Because of the strict regulatory environment in which they operate, insurance companies are careful about adopting unproven technology.
However, with the maturation of the Internet and the need to maintain parity with competitors, many are now investigating how the Internet and related information management technologies can enhance their operations, improve business processes, reduce costs and increase revenues.
Internet storefronts may be the most visible application of technology for insurers, but improving backend processes largely invisible to the customer offers significant promise, and quite possibly, far greater potential savings.
Three critical processes drive much of the cost of doing business for insurers–policy production and archive/retrieval, customer/claims correspondence, and billing/invoicing. This article deals with how the Internet and other complementary solutions can improve the efficiency of these processes, lower their financial impact and ultimately, help grow the business.
For most insurers, creating a policy, making changes to it, routing it between offices, and printing and delivering it to customers has traditionally been a manual process. However, the Internet and specialized software for policy production and retrieval significantly streamline the exchange of information between agents/brokers and insurance carriers, lowering costs and reducing policy production cycles–and often doing in hours what used to take days or weeks.
Agents and brokers utilize these new tools to access forms and information from insurance carriers, complete the forms, and electronically transmit completed policies, notices and related information back to the carriers. This revamped process not only saves paper, postage and handling costs, it also significantly reduces the amount of time to get completed policies into the hands of customers.
The economics for electronic policy production and retrieval are compelling. An end-to-end document management system that enables online routing, viewing and editing of policies, as well as local retrieval and printing of previously issued policy documents, can save an insurer more than half a million dollars in the first year alone.
Converting manual paper transactions into electronic workflows streamlines costly bottlenecks and improves the speed and quality of customer service and satisfaction. In addition, such a system ensures that all forms are current, consistent and correct, reducing risk exposure.
As insurance companies grow, the customer correspondence process often becomes disjointed. So many lines of business and so many different production methodologies within the same company can result in claims correspondence that is inconsistent and unprofessional.
In addition, the time it takes to produce correspondence depends on what systems each individual uses. Finally, many companies rely on the old standby, paper, and are unable to automatically deliver formatted correspondence by fax or e-mail, even when customers prefer these methods.
The challenge is to develop systems that standardize the look and feel of correspondence, allow for customization based on specific data, and automate the process so that customers receive critical information swiftly in the format they desire.

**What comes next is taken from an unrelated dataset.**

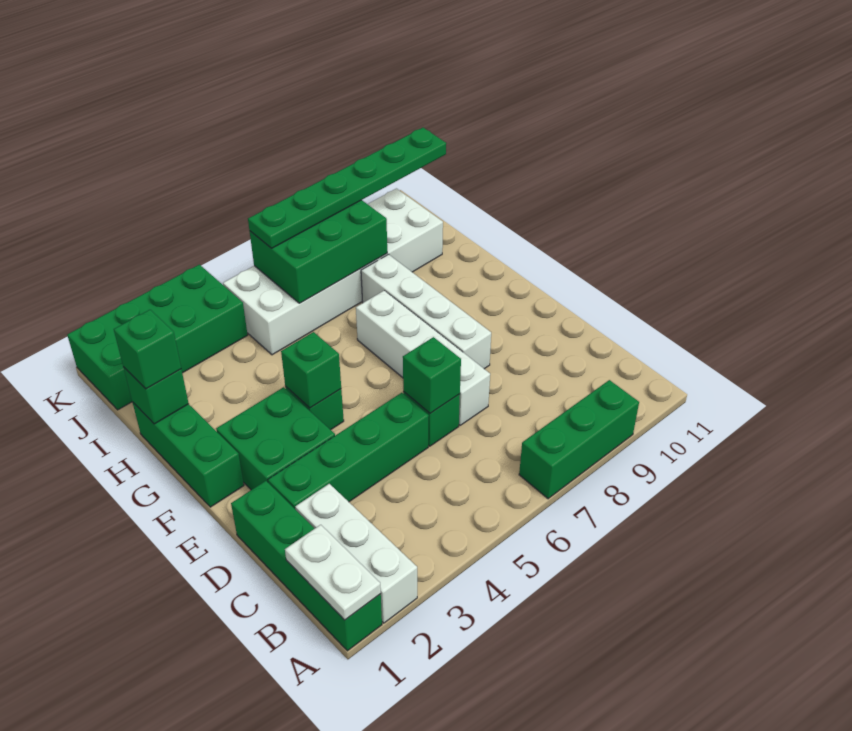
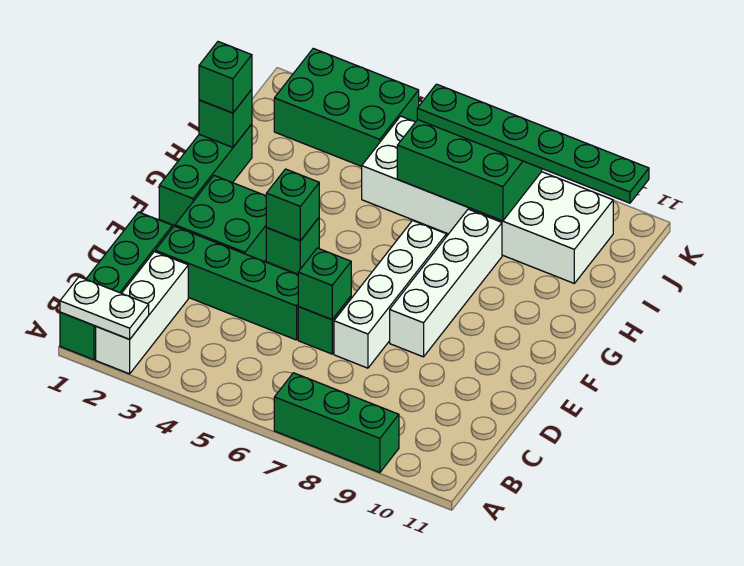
white plate A1:B1 level 2 -> white plate A1:A2 level 2
green brick J1:K4 level 1 -> green brick J2:K4 level 1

Automated claims correspondence solutions should also be tied into electronic storage systems, enabling instantaneous retrieval by customer service representatives while they are handling service calls.
The good news is that thin-client applications that leverage the Internet for production, delivery and retrieval of claims correspondence are producing encouraging results. These solutions make available at every workstation preformatted templates that representatives populate with transaction-specific information and then distribute based on customer preference, whether e-mail, fax or print.
Company representatives can store, retrieve and view correspondence via a browser, eliminating unnecessary printing. These solutions also reduce the time it takes to search for previous correspondence or to update ongoing contact with customers, enabling customer service representatives to spend more time actually working with customers.